シジミチョウとアリの共生関係は蜜と天敵からの防衛を交換条件としていますが、アリは蜜をもらえなくても他の餌を探すことができる一方、シジミチョウはアリがいなければ天敵に捕食されてしまうため、お互いの利益が釣り合っているとはいえません。そこで神戸大学大学院理学研究科の北條賢特命助教と琉球大学、ハーバード大学の共同研究グループは、幼虫がアリを引き留めるための何らかのメカニズムをもつと推測しました。

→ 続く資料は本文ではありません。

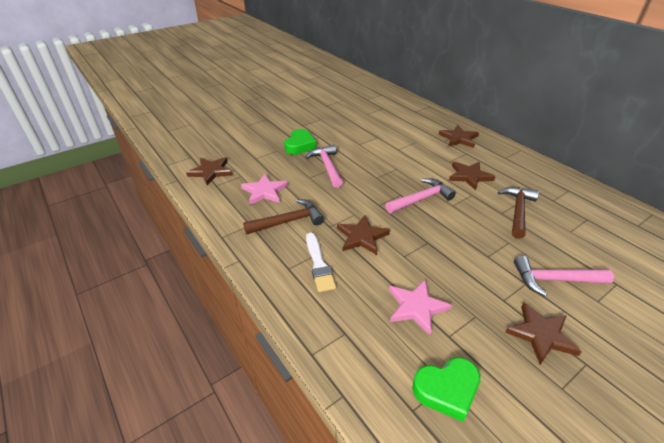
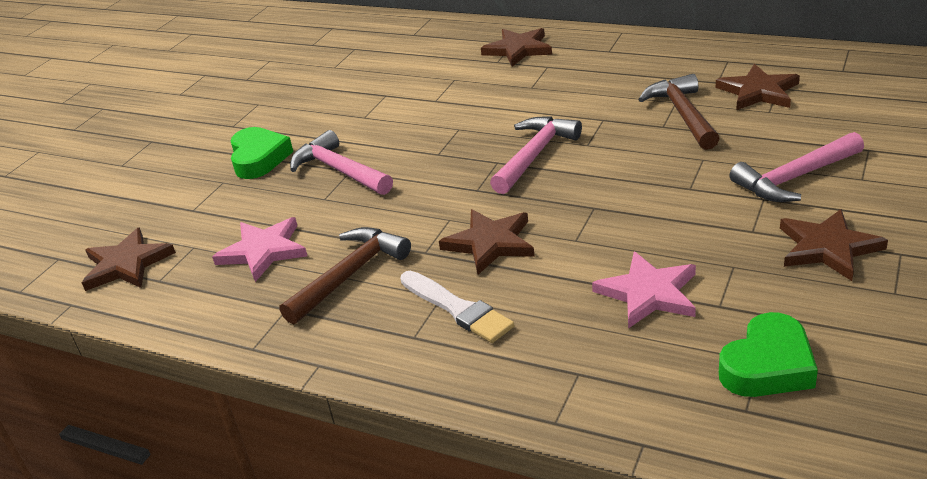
camera: 25 degrees left, 5 degrees down
(469, 176) = (579, 96): brown star -> brown star (758, 92)

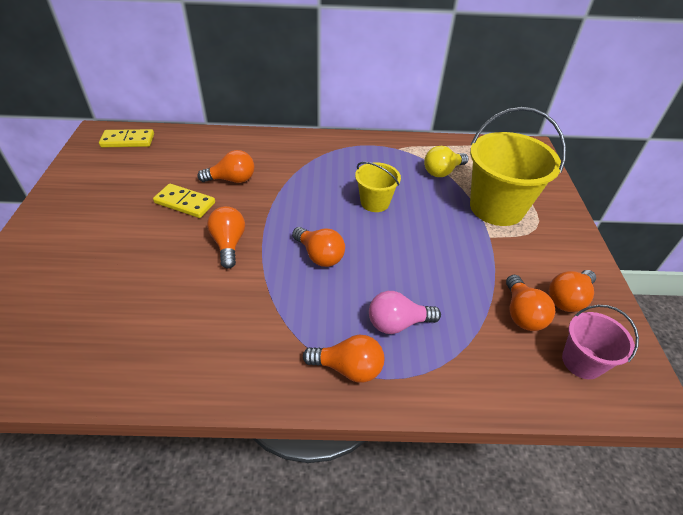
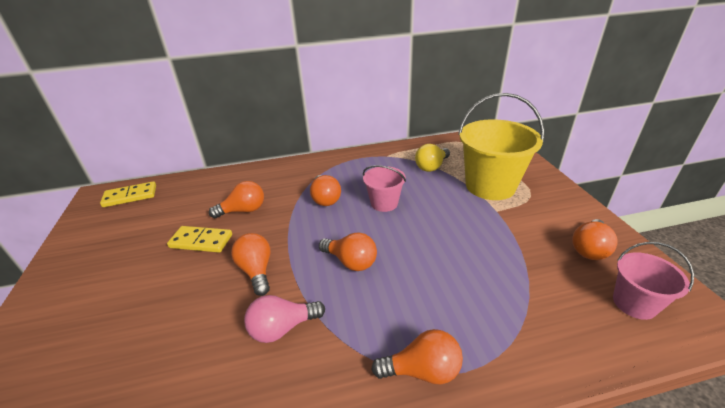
camera: 10 degrees left, 10 degrees down
(375, 202) = (384, 203): yellow bucket -> pink bucket
(397, 323) = (451, 310): pink light bulb -> pink light bulb (282, 328)
(522, 313) = (558, 272): orange light bulb -> orange light bulb (325, 199)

ムラサキシジミとアミメアリを用いた実験の結果、蜜を摂取したアリは歩行活動が減少し、ムラサキシジミの元に長くとどまり、しかもより攻撃的になることを発見しました。さらにアリの脳内物質を測定したところ、蜜を摂取したアリは、ドーパミンが減少していることがわかりました。人間ではドーパミンが多すぎると統合失調症などになり、治療にはドーパミンを抑制する薬物が用いられることがありますが、シジミチョウの幼虫の蜜は統合失調症の薬と同じ作用をもっているのです。
この研究により、これまで「相利共生」と考えられてきたシジミチョウの幼虫とアリの関係が、栄養を与える幼虫側の利己的な行動操作によりアリが操作されることで維持されていることが明らかになりました。北條賢特命助教は「アリにとって幼虫の蜜を摂取することがどれほど利益のあるものなのか、さらに研究を進めたい」と話しています。
なお、この研究成果は7月31日付で「Current Biology」に掲載されています。